In our study, 88.6% of the patients were delayed, with a median overall delay time of 6.5 months. This is similar to the reported 7.2 and 8 months mean delay time in other Asian studies of NPC [2,8]. Unlike other types of cancer, NPC can pose a great diagnostic challenge. Even in the presence of specific symptoms, the nasopharynx is a difficult region to assess, and early inconspicuous NPC can be easily missed by inexperienced clinicians or by the use of conventional tools of examination [2]. In our patients, professional delay was the main contributor to overall time delay, particularly the time spent in establishing histological diagnosis.
Detecting NPC at an early stage is believed to be an important factor affecting disease prognosis. Lee et al. reported a decrease in the likelihood of presenting with stage I–II diseases by 2% for every extra month delay in diagnosis [8].
Koivunen et al. reported a significant influence of patient delay, but not professional delay, on prognosis [11]. In his series of 18 patients with NPC, the median patient delay and professional delay time were 1 and 1.9 months respectively. In our cohort the median patient delay time was similar (1 month) but the professional delay was much longer (4 months).
There is a lack of information in the literature regarding the time cut-off at which patients with NPC are considered delayed and its impact on staging. In a large retrospective study from Hong Kong, patients who had symptoms for 6 months or longer before diagnosis had a significantly inferior outcome when compared with those who had a shorter delay in diagnosis, with a 10-year actuarial disease-specific survival of 42% versus 48% (P < 0.001) [8]. In our study, an overall delay time longer than 3 months was significantly associated with advanced clinical stage at diagnosis.
Our study has some limitations. In many instances the information gathered from the patients was not cross-checked with other sources (i.e. family members), which makes the data subject to recall bias.
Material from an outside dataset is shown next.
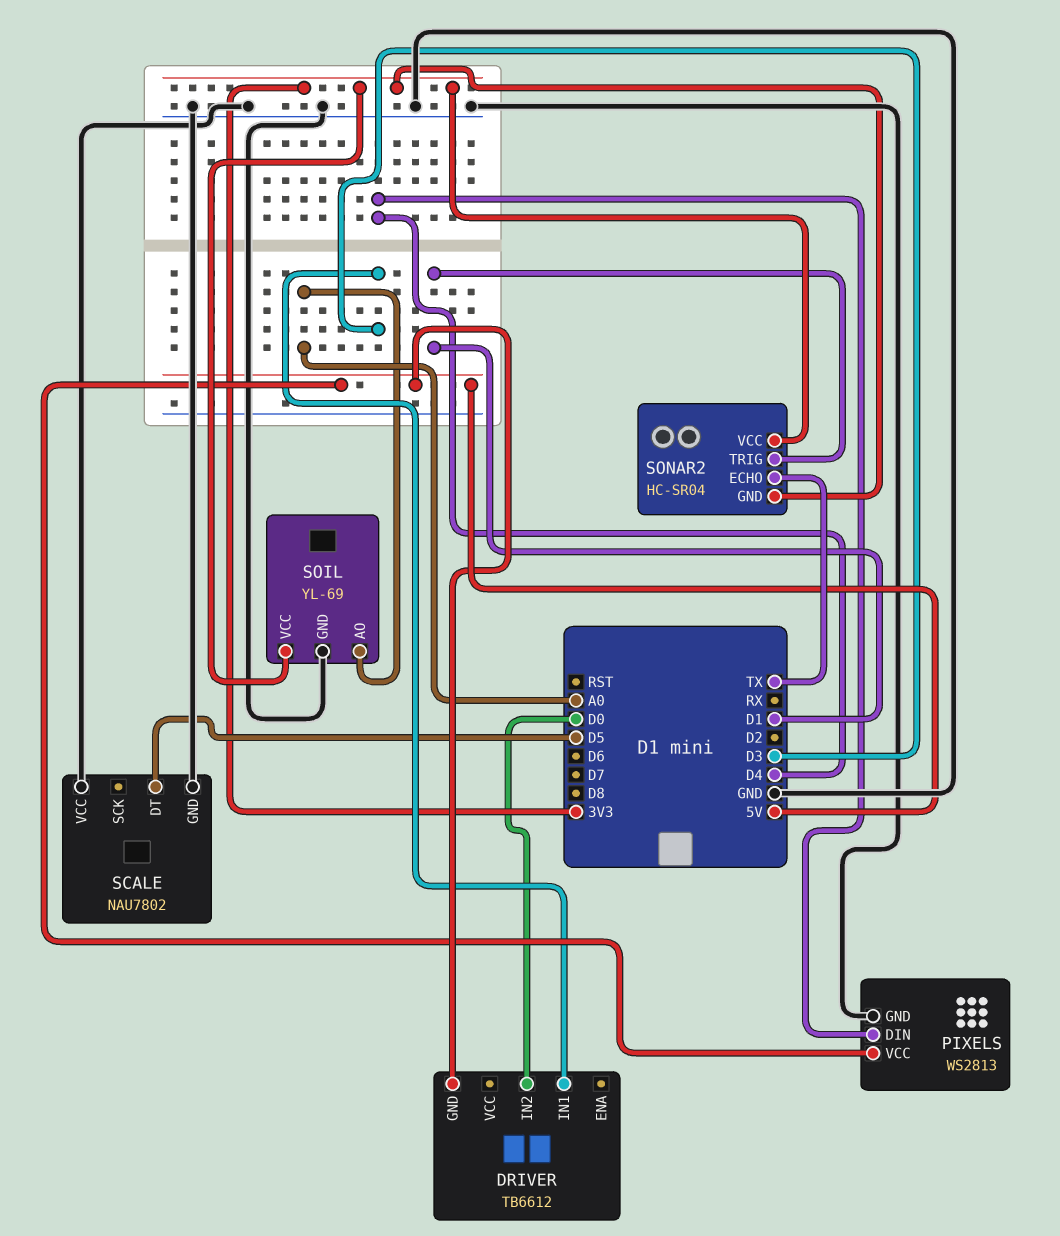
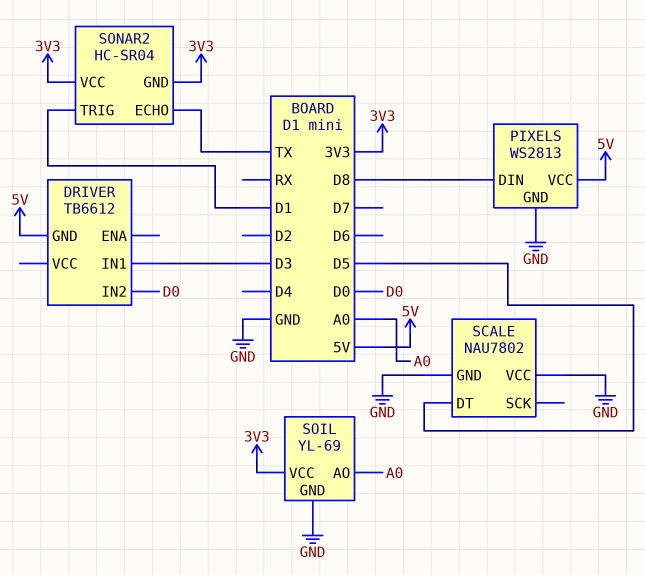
PIXELS pin DIN: D4 -> D8

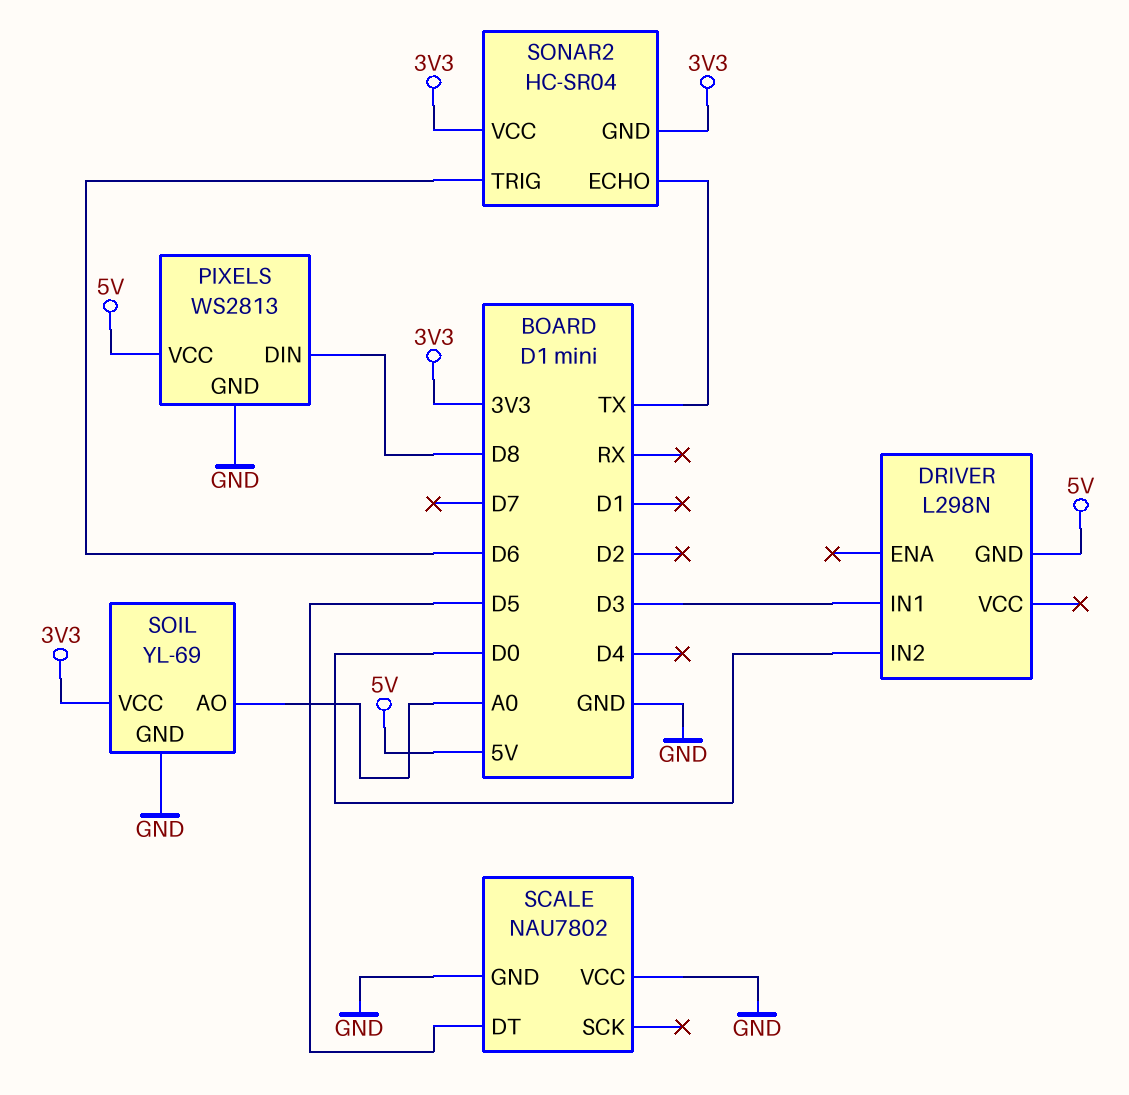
DRIVER: TB6612 -> L298N
SONAR2 pin TRIG: D1 -> D6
In conclusion, advanced clinical stage at diagnosis for NPC is strongly associated with sociodemographic characteristics. Public education and improving primary health care services would lead to earlier diagnosis. KFSH&RC has launched an educational programme based on outreach visits of expert oncologists to target practitioners involved in referring and treating cancer patients, as well as communities in different provinces. The objective is to enhance the physician’s skills in identifying symptoms that could be related to cancer and increase public and physician awareness of cancer.